Ainsi, parler de solidarité internationale, permet de penser la « réciprocité » dans les interactions. Ce ne sont pas juste les sociétés civiles du Nord qui interviennent au Sud pour aider les populations locales, les sociétés civiles du Sud ont également des actions au Nord –par exemple, au Canada, ce sont les travailleurs migrants temporaires et leurs associations qui ont interpellés les syndicats canadiens à propos de leurs statuts et leurs conditions de travail. Sur les enjeux de souveraineté alimentaire, ce sont les sociétés civiles de l’Amérique latine qui exportent un projet politique et des savoir-faire au Nord.

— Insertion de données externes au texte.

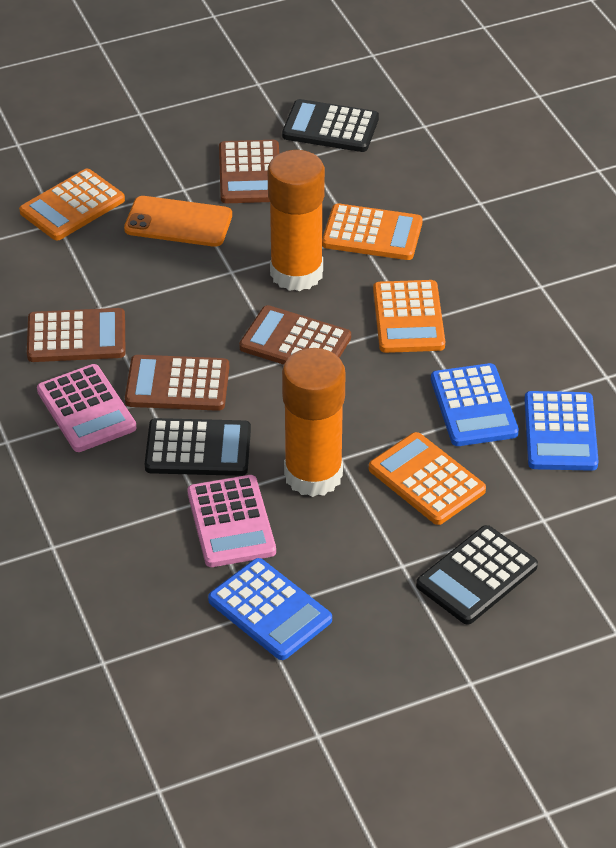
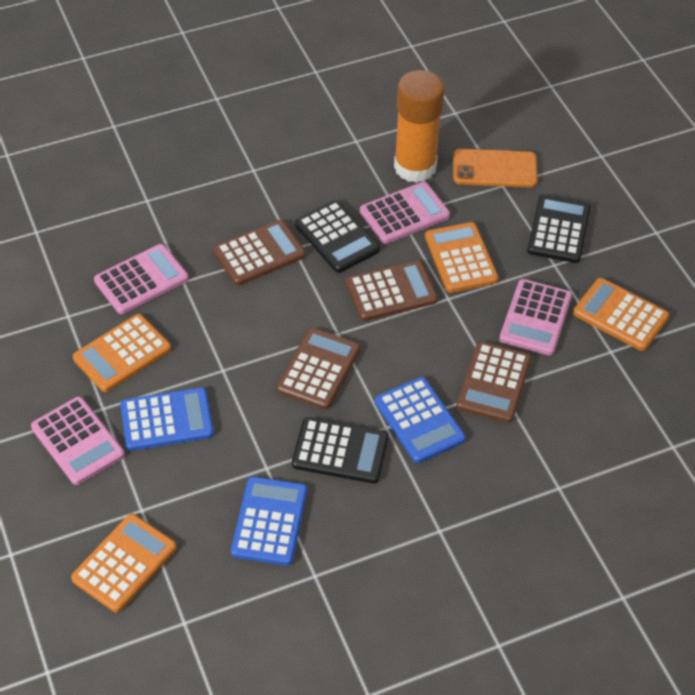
orange glue stick: 2 -> 1
pink calculator: 2 -> 4

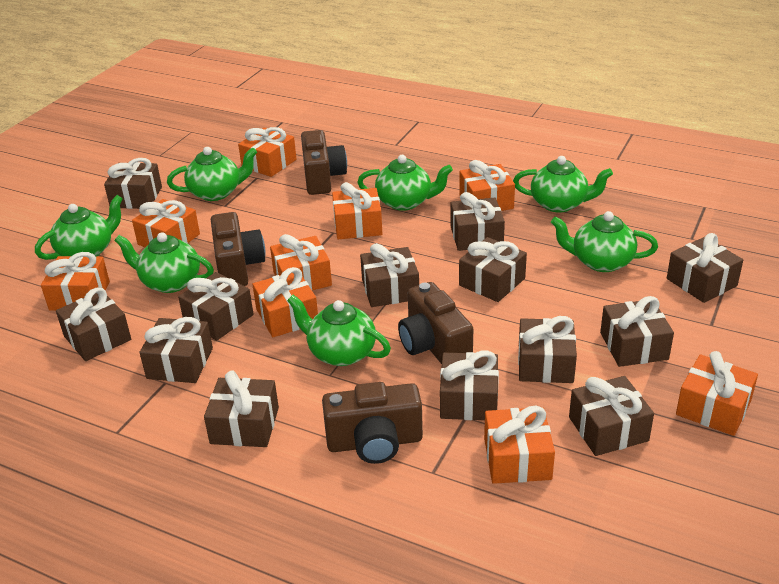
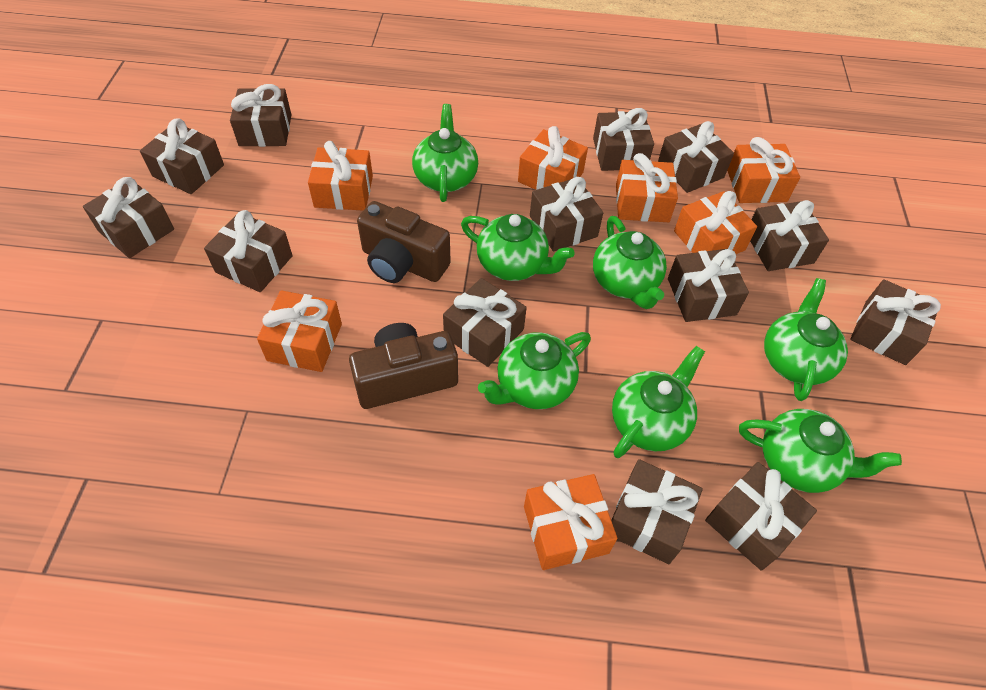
brown camera: 4 -> 2
orange gift: 9 -> 7

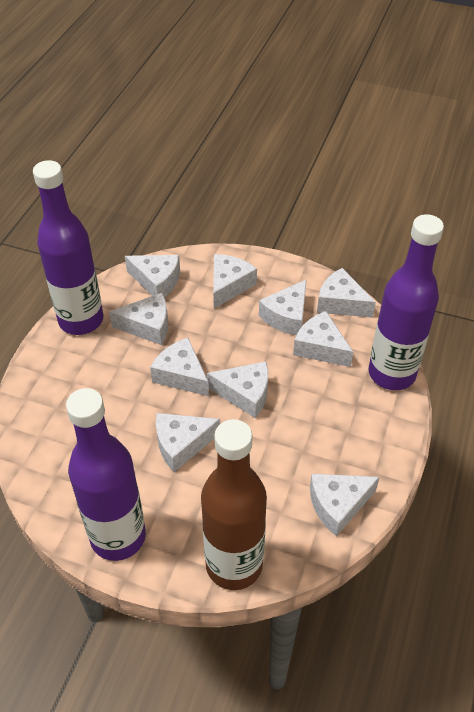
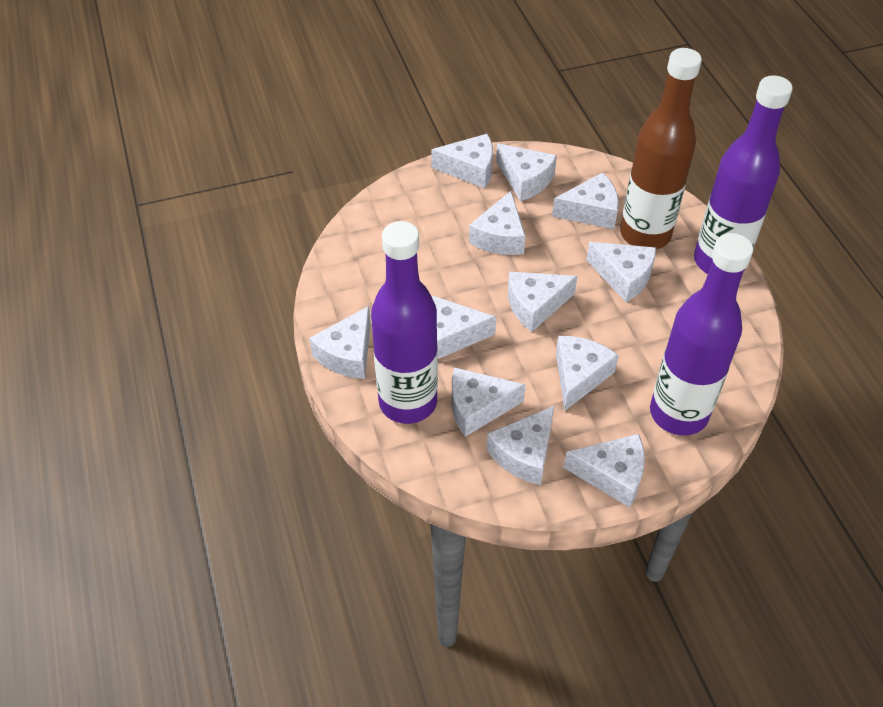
white cheese: 10 -> 12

Certains acteurs transnationaux développent la solidarité internationale à l’intérieur de leur réseau. Par exemple, la Via Campesina, un réseau mondial de militant.es paysan.es et la Marche mondiale des femmes, un réseau mondial de groupes de femmes de base, développent localement des actions qui s’inscrivent dans un mouvement à l’intérieur duquel les entités locales travaillent en solidarité. Ainsi, la Via Campesina a lancé plusieurs campagnes mondiales autour du projet politique de souveraineté alimentaire qui visent à rendre les communautés autonomes sur le plan de la production, distribution et transformation de la nourriture. La Marche mondiale des femmes organise tous les cinq ans des actions à travers le monde autour d’une thématique commune (par exemple, en 2015, le thème était Corps et Territoires) et entre deux actions, soutient des activités militantes localement, nationalement et régionalement autour d’enjeux choisies par les militantes. Par exemple, la Coordination argentine de la Marche mondiale des femmes a été un acteur majeur de la société civile argentine dans l’adoption le 14 juin 2018 de la légalisation de l’avortement par le Parlement.
Ce texte est une version remaniée du chapitre 3 de Pascale Dufour, « Existe-t-il une société civile mondiale ? », dans La politique en question, Montréal, Presses de l’Université de Montréal, 2009.